‘Girls’ Pilot Recap: “We Can’t Keep Bankrolling Your Groovy Lifestyle”

On Sunday, HBO premiered its new generically-titled, half-hour dramedy series ‘Girls’. The show stars and is written, directed, produced, edited, scored, lit, photographed, sound mixed, catered and pretty much everything else by 25-year-old indie filmmaking sensation Lena Dunham, creator of the audience-polarizing 2010 art film ‘Tiny Furniture‘. Will Dunham’s TV series prove as divisive as her movie, or will it just slink off into obscurity?

I honestly don’t have an answer for that yet. It could go either way.

There’s not a lot of plot to recap here. The ‘Pilot’ episode introduces us to Dunham’s character, Hannah, a directionless twentysomething living in New York City. Hannah has been out of college for two years but still doesn’t have a real job or any plan for ever getting one. She’s been working as an unpaid intern and mooching off her parents, and she seems perfectly content to continue that indefinitely. As we meet them, the parents announce that they’re cutting Hannah off cold turkey – no more money. In an amusing twist, the father (Peter Scolari from ‘Bosom Buddies’ and ‘Newhart’) is the one who turns weak-willed at the moment of confrontation, while the mother says that she’s had enough. I can’t say as I blame her.

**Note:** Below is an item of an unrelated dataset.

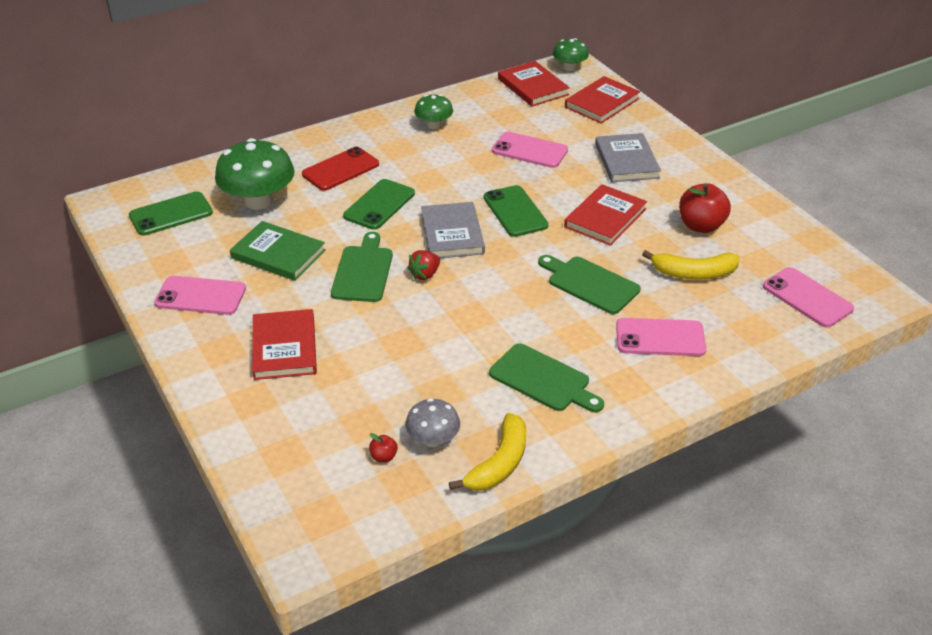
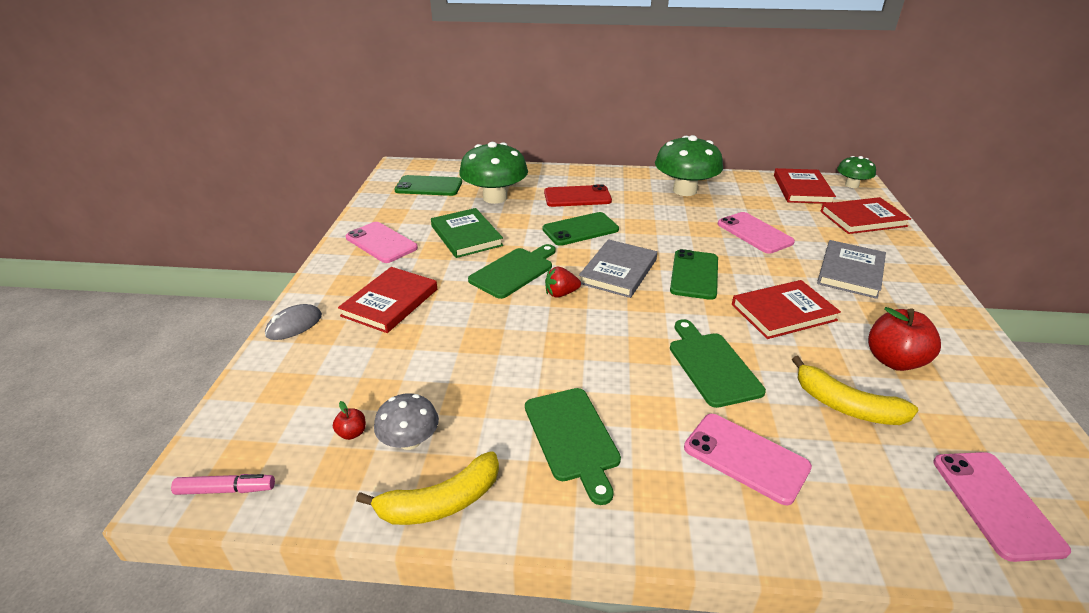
camera: 35 degrees right, 5 degrees down
(221, 407) = (294, 325): none -> grey mouse
(338, 538) = (226, 490): none -> pink marker
(434, 125) = (684, 190): green mushroom -> green mushroom, size x1.82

The episode introduces us to Hannah’s circle of hipster friends and her jackass sort-of-boyfriend. The neurotic Hannah bemoans her lot in life. Eventually, she gets high and stupidly tries to beg her parents to continue supporting her long enough that she can complete her memoirs, of which she’s written about five pages and has already run out of material. They don’t go for it. That’s about it.

The way I’ve described it makes the show sound pretty insufferable, doesn’t it? That’s probably not fair.

Listen, I understand why some people really dislike Lena Dunham. It can be difficult to sympathize with the travails of an entitled slacker who whines how unfair it is that mommy and daddy won’t pay for her rent and food well into adulthood. How could this girl who has never done anything interesting with her life believe herself capable of writing a memoir that anyone would want to read?

On the other hand, I also understand why some people do like Dunham. She’s smart and funny and (in her real life) obviously talented. She also presents herself with an emotional honesty that feels raw and real. She doesn’t glamorize who she is and isn’t afraid to make herself look quite unflattering. The bit about writing a memoir is obviously supposed to be self-critical. She’s well aware of how ridiculous that sounds. Her show captures a portrait of a generation of young urbanites who behave this way, and they’re really out there. She wants us to know that they’re people like any others, with plenty of flaws, but also thoughts and feelings that might occasionally be worth sharing.

And it’s not like Dunham is the first person to tread this ground. Tales of disaffected youth are a well-worn genre back to ‘The Graduate’ and beyond. Like any other genre, they can be done well or done poorly, depending on the talent involved.

‘Girls’ is much less self-consciously arty in presentation than ‘Tiny Furniture’, but in terms of story and character (which I gather is more or less a reflection of Dunham herself), it’s basically more of the same. Whether that’s a good thing or a bad thing will be up to each viewer to decide. I’m not opposed to it, and will probably watch again.